Segundo ele, “Trump desafia nossa maneira usual de pensar. Aceitemos esse desafio. Não nos satisfaçamos com uma caricatura, com as matérias de 30 segundos que aparecem no Jornal Nacional e tentam sempre mostrar um Trump desconexo, arbitrário, caótico.”
De fato, Trump nos desafia. A nós é à lógica.

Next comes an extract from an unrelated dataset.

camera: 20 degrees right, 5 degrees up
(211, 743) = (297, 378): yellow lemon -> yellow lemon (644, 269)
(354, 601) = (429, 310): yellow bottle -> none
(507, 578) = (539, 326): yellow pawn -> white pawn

É difícil perceber consistência e coerência num “pensamento” tão tosco e primitivo.
Mas sigamos.
Segundo o diplomata: “Assim como Ronald Reagan – formado por uma universidade insignificante no meio dos milharais de Illinois, narrador esportivo medíocre, ator de pouco talento – conseguiu aquilo em que gerações de políticos sofisticados e aristocratas da Ivy League falharam, isto é, derrotar o comunismo, assim também Donald Trump – esse bilionário com ternos um pouco largos demais, incorporador de cassinos e clubes de golfe – parece ter hoje uma visão de mundo que ultrapassa em muitas léguas, em profundidade e extensão, as visões da elite hiperintelectualizada e cosmopolita que o despreza.”
Perceberam o apelo ao “homem comum”, ao anti-intelectualismo e ao anticosmopolitismo, tão caros ao ideário do nacional-socialismo alemão?

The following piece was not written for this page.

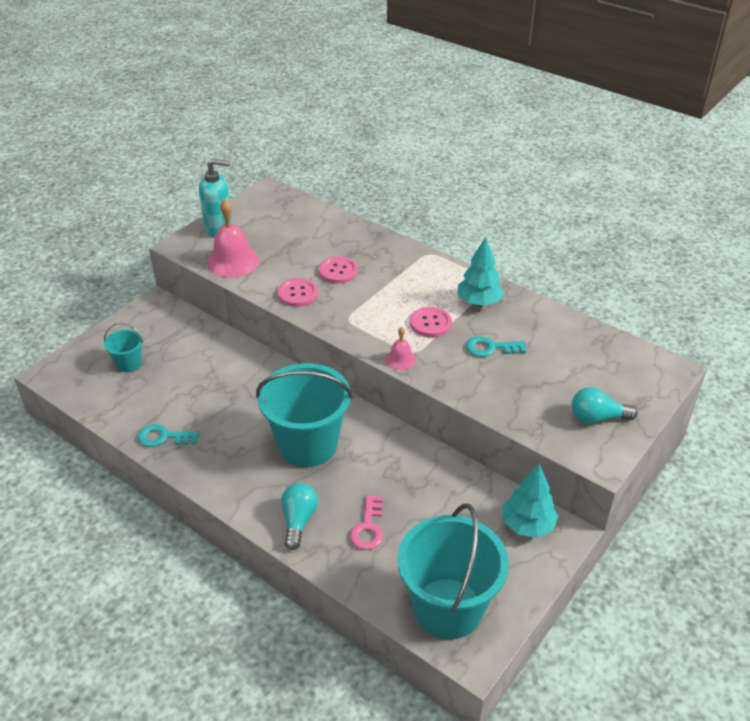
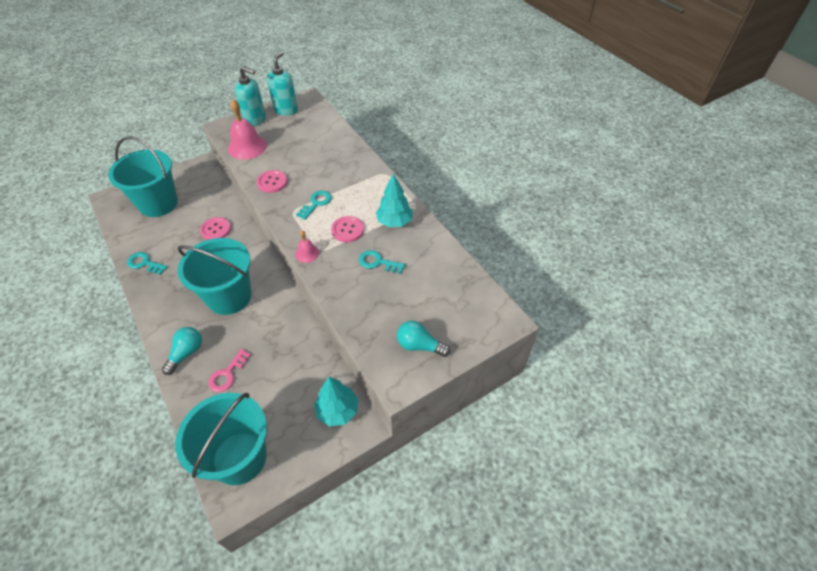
camera: 20 degrees right, 10 degrees up
(128, 363) = (158, 203): turquoise bucket -> turquoise bucket, size x2.16
(251, 209) = (286, 110): none -> turquoise soap dispenser
(338, 271) = (311, 172): pink button -> pink button (216, 230)
(371, 304) = (316, 203): none -> turquoise key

O preclaro diplomata praticamente chega às lágrimas, quando analisa um discurso de Trump, feito em Varsóvia, no dia 6 de julho de 2017.
Segundo ele, “Trump pronunciou um discurso marcante em defesa do Ocidente, um discurso que nenhum outro estadista no mundo hoje teria a coragem ou a capacidade de pronunciar.”
O tema central do discurso de Trump “é a visão de que o Ocidente está mortalmente ameaçado desde o interior, e somente sobreviverá se recuperar o seu espírito.”
Segundo o embaixador, “há muito tempo um líder mundial não falava dessa maneira; Trump aqui se aproxima de Reagan e de Churchill (que se viam como os grandes defensores da liberdade e da civilização diante da barbárie e da opressão).”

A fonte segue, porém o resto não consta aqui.